Under the government's previously announced plans the Mutual Funds Act 1996, which has to date been the predominant legislation governing hedge funds, will now be repealed and replaced with Part Three of the SIBA.
While the introduction of the SIBA is a major development for the island, Conyers Dill and Pearman has said that the Act will bring few changes that are relevant to hedge funds and their functionaries.
According to the firm, the new regime largely retains the structure of the current regime - in particular, the definition of "mutual fund" and the categories of public, private and professional funds remain the same.
Furthermore many of the requirements, according to the firm, are already existing practices of the Financial Services Commission.
The firm has advised that the SIBA will likely be supplemented by "Mutual Fund Regulations" (principally applicable to professional and private funds) and the "Public Funds Code" (applicable to public funds).
The final content of these regulations is not yet known, but as participants in consultations on the documents, the firm has advised of the key changes that are expected for private and professional funds:
- The introduction of an audit requirement: "All private and professional funds will now be required to have an auditor (which has been approved by the FSC) and to submit audited financial statements to the FSC annually. These requirements are likely to be introduced under the Mutual Fund Regulations rather than SIBA itself."

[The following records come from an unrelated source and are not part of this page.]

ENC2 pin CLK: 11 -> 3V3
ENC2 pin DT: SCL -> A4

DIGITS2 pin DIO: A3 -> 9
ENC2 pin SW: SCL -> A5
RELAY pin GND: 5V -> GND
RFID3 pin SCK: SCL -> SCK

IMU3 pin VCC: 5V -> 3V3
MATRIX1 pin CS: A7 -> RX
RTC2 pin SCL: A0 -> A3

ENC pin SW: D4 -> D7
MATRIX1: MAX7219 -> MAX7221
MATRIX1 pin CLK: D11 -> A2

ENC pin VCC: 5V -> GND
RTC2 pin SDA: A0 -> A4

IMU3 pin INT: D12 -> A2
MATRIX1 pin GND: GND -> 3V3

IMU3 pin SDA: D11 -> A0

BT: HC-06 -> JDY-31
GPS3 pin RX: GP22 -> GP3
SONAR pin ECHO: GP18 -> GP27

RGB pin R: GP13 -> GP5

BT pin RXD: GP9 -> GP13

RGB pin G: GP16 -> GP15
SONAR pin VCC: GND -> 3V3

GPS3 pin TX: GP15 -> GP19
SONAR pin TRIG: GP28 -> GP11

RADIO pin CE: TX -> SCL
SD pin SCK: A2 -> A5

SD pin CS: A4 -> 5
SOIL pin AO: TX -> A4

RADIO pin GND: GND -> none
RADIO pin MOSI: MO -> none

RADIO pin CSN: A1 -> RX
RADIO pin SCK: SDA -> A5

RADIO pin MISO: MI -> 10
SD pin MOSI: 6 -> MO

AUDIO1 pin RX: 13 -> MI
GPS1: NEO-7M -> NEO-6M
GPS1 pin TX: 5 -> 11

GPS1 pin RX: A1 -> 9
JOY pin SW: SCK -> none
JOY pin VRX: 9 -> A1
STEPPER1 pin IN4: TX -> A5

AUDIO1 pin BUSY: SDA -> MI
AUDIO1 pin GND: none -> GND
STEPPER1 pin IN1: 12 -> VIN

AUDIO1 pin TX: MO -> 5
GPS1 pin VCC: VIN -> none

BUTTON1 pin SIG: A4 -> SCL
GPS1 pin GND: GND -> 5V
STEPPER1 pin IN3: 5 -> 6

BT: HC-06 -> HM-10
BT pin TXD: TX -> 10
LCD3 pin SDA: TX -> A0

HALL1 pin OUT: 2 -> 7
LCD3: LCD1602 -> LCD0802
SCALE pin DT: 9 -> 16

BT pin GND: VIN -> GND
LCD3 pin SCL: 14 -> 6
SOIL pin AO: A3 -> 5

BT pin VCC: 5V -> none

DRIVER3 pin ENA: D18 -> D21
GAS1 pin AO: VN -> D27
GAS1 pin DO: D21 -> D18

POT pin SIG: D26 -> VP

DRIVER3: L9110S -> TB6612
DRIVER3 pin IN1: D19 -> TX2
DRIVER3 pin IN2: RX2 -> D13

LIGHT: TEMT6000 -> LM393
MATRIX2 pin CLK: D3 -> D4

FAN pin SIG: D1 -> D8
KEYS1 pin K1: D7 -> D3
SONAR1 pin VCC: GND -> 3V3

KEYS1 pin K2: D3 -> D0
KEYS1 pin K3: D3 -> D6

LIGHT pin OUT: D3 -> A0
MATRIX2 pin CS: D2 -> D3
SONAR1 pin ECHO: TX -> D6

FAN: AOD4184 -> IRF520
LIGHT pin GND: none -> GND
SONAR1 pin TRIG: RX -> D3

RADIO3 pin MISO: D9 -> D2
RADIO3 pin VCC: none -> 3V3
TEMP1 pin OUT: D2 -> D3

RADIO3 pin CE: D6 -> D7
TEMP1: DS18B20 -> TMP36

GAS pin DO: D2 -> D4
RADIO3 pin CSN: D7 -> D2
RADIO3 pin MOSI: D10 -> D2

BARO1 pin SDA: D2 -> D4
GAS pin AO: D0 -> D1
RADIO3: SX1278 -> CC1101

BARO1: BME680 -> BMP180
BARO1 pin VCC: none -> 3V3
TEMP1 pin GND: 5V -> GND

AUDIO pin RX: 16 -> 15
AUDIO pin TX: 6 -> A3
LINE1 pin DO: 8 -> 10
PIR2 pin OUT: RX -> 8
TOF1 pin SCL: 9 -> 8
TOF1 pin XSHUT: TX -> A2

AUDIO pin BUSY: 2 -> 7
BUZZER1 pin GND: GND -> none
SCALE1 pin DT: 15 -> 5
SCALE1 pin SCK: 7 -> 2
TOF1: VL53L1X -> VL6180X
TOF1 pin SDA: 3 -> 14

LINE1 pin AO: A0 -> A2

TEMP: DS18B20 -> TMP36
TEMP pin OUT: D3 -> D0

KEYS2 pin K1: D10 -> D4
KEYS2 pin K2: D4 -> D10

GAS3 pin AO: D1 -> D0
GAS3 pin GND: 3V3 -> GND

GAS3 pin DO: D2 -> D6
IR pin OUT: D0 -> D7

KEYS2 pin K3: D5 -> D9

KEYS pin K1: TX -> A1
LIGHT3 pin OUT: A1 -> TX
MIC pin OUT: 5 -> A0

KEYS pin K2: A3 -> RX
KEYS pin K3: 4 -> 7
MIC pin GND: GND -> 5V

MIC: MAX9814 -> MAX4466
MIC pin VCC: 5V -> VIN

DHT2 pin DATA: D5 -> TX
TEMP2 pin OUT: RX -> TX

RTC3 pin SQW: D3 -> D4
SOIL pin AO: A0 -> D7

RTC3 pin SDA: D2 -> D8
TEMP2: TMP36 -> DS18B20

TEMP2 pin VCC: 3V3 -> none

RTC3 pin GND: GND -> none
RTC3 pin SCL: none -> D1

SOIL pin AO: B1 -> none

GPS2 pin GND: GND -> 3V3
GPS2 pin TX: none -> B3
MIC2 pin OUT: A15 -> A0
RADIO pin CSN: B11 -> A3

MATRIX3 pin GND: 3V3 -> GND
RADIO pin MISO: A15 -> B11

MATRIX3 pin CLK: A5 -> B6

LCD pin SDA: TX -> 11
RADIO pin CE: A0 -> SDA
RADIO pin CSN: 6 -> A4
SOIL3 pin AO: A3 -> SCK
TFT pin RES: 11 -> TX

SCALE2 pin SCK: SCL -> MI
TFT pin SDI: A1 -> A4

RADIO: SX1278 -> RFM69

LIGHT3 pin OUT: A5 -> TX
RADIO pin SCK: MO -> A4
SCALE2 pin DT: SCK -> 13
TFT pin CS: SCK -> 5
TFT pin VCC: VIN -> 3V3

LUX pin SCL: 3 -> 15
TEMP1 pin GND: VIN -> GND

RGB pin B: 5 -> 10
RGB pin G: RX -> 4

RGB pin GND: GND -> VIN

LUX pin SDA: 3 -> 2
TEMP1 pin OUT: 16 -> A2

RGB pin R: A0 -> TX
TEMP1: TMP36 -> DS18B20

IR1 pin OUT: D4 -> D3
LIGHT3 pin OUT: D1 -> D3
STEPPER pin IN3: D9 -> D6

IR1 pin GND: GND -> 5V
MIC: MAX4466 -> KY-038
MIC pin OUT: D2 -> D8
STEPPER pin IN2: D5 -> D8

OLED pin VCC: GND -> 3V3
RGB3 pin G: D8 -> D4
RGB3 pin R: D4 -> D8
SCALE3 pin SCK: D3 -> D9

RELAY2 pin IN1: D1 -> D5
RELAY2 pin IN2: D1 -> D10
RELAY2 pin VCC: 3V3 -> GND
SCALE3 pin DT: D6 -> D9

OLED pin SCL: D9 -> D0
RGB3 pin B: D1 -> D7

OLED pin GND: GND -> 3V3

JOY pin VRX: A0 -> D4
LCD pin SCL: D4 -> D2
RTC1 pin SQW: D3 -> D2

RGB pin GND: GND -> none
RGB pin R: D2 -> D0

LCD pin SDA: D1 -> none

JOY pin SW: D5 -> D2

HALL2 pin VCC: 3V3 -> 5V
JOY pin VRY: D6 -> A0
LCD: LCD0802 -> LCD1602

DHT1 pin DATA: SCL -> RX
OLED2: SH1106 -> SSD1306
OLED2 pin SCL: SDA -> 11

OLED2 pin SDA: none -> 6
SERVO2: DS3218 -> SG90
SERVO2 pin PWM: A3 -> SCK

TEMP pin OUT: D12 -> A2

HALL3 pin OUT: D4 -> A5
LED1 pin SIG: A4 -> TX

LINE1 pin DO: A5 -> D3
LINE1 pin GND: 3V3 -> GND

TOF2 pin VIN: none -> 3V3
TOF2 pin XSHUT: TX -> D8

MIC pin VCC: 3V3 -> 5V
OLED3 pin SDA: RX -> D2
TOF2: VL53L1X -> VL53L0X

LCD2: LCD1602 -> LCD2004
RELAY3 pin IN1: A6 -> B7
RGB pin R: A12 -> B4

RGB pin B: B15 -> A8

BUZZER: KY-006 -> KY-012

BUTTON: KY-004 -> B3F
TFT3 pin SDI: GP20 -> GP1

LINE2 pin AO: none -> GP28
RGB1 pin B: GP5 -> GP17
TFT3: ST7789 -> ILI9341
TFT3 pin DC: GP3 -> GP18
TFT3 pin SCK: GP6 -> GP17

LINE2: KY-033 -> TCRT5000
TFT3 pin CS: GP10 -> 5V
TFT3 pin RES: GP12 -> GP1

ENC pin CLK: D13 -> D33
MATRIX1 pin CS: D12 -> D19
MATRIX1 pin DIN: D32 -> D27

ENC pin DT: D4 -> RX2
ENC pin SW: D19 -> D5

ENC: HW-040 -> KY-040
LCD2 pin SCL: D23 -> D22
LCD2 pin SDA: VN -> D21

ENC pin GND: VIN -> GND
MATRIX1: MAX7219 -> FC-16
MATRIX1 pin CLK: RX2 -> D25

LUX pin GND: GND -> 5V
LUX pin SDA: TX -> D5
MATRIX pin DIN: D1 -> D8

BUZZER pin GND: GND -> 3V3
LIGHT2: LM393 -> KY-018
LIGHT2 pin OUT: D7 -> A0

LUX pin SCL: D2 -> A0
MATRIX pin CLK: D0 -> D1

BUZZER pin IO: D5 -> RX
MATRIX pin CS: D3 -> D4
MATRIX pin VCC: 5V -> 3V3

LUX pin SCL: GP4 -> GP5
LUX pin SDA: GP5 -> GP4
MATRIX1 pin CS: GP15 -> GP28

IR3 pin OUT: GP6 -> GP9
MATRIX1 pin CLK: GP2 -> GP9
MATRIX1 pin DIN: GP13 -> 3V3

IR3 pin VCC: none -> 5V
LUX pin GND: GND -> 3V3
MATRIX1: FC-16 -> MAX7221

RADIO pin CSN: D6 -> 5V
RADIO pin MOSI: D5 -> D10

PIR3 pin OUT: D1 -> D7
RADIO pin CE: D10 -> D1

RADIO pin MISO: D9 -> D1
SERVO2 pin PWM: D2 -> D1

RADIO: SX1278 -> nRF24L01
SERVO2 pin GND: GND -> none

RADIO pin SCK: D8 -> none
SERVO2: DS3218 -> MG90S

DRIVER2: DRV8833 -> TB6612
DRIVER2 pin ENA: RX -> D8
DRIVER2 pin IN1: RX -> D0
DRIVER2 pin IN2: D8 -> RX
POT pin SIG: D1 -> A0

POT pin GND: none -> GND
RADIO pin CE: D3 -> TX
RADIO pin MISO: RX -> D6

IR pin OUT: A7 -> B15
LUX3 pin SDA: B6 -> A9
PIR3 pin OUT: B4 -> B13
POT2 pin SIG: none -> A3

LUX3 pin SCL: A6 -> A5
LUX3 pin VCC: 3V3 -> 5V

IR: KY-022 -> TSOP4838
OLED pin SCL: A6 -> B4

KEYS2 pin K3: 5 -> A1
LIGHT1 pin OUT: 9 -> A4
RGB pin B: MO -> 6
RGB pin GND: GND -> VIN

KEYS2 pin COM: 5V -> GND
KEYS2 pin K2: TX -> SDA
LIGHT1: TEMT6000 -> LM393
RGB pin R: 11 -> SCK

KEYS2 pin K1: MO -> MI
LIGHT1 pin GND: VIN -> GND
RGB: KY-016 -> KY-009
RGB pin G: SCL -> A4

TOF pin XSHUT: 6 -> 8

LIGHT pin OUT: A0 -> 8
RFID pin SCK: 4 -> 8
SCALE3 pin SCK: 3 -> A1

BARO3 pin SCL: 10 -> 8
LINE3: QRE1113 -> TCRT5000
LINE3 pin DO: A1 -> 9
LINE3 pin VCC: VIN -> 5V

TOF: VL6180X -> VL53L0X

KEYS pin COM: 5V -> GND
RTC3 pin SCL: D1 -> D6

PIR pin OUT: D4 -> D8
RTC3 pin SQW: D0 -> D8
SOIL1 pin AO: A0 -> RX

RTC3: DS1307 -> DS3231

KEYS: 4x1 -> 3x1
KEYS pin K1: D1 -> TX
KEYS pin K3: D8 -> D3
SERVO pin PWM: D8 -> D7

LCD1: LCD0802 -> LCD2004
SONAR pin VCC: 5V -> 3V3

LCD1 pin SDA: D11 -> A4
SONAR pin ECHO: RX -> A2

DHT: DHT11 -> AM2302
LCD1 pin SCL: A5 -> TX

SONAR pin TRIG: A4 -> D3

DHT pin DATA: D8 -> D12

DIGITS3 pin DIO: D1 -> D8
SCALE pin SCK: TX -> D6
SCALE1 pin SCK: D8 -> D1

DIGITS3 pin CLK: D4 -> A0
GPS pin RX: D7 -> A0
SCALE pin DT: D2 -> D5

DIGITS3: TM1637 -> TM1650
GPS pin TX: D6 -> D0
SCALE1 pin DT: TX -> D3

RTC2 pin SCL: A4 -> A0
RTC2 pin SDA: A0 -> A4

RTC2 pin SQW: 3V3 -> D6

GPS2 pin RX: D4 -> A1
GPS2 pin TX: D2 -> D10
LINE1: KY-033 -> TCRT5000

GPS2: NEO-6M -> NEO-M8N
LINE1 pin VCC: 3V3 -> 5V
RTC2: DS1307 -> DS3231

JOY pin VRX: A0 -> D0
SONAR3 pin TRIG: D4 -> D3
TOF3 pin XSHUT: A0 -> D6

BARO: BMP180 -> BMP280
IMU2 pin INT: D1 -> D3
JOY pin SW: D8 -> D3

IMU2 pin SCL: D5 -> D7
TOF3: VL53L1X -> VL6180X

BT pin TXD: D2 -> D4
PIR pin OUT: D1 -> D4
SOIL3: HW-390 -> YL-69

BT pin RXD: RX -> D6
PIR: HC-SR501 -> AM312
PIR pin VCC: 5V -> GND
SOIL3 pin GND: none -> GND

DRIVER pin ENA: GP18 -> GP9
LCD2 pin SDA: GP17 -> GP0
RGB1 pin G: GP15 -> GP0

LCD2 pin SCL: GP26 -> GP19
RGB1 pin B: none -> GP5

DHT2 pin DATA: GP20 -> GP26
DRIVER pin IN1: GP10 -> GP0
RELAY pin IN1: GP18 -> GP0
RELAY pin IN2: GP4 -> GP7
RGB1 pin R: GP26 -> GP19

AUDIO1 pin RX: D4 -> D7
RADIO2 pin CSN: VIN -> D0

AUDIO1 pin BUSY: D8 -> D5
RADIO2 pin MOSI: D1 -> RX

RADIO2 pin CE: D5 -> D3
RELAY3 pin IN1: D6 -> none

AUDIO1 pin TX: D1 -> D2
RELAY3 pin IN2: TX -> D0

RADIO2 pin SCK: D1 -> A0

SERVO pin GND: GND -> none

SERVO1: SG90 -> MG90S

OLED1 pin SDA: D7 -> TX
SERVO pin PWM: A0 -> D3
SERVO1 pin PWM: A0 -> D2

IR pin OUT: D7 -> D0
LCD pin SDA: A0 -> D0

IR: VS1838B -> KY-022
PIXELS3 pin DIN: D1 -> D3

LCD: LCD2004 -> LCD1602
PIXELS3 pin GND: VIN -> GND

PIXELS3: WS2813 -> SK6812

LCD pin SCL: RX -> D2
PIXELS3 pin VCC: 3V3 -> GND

- Authorised representative: "Unless the fund has a significant management presence in the BVI, it will be required to appoint a local 'authorised representative,' which will be a BVI entity or individual certified by the FSC for this purpose. The authorized representative acts as the liaison between the FSC and the licensee, and is required to maintain certain records."
- Offering document and investment warning: "As required by current FSC practice, it is expected that the Mutual Fund Regulations will formally require every private and professional fund to prepare an offering document to the FSC (unless the FSC is otherwise satisfied as to how information will be communicated to potential investors). SIBA and the Mutual Fund Regulations will likely require that the offering document contain a prescribed 'investment warning.'"
- Functionaries and notifications: "As reflected in current FSC practice, it is also expected that the Mutual Fund Regulations will formally require every private and professional fund to have a manager, administrator and custodian."
- Minimum investment for professional funds: "For professional funds, all investors (not just a majority as is currently required) will be required to make a minimum initial investment of USD100,000 (with limited exceptions, for example with respect to employees and fund functionaries)."
- Extension of time to carry on business prior to recognition: "New professional funds may now carry on business for a period of 21 days (instead of the previous 14) prior to being recognised under SIBA, provided an application for recognition is submitted within 14 days of commencing business."
Lastly the firm has noted that funds incorporated in a jurisdiction other than the BVI can no longer be registered or recognized as a public, private or professional fund. Instead, there is a new, fourth category of "recognized foreign funds" which have their own specific rules under SIBA.
Concluding, the firm stated that hedge funds that are already recognized or registered under the Mutual Funds Act, 1996, need not take any action in respect of their existing licenses.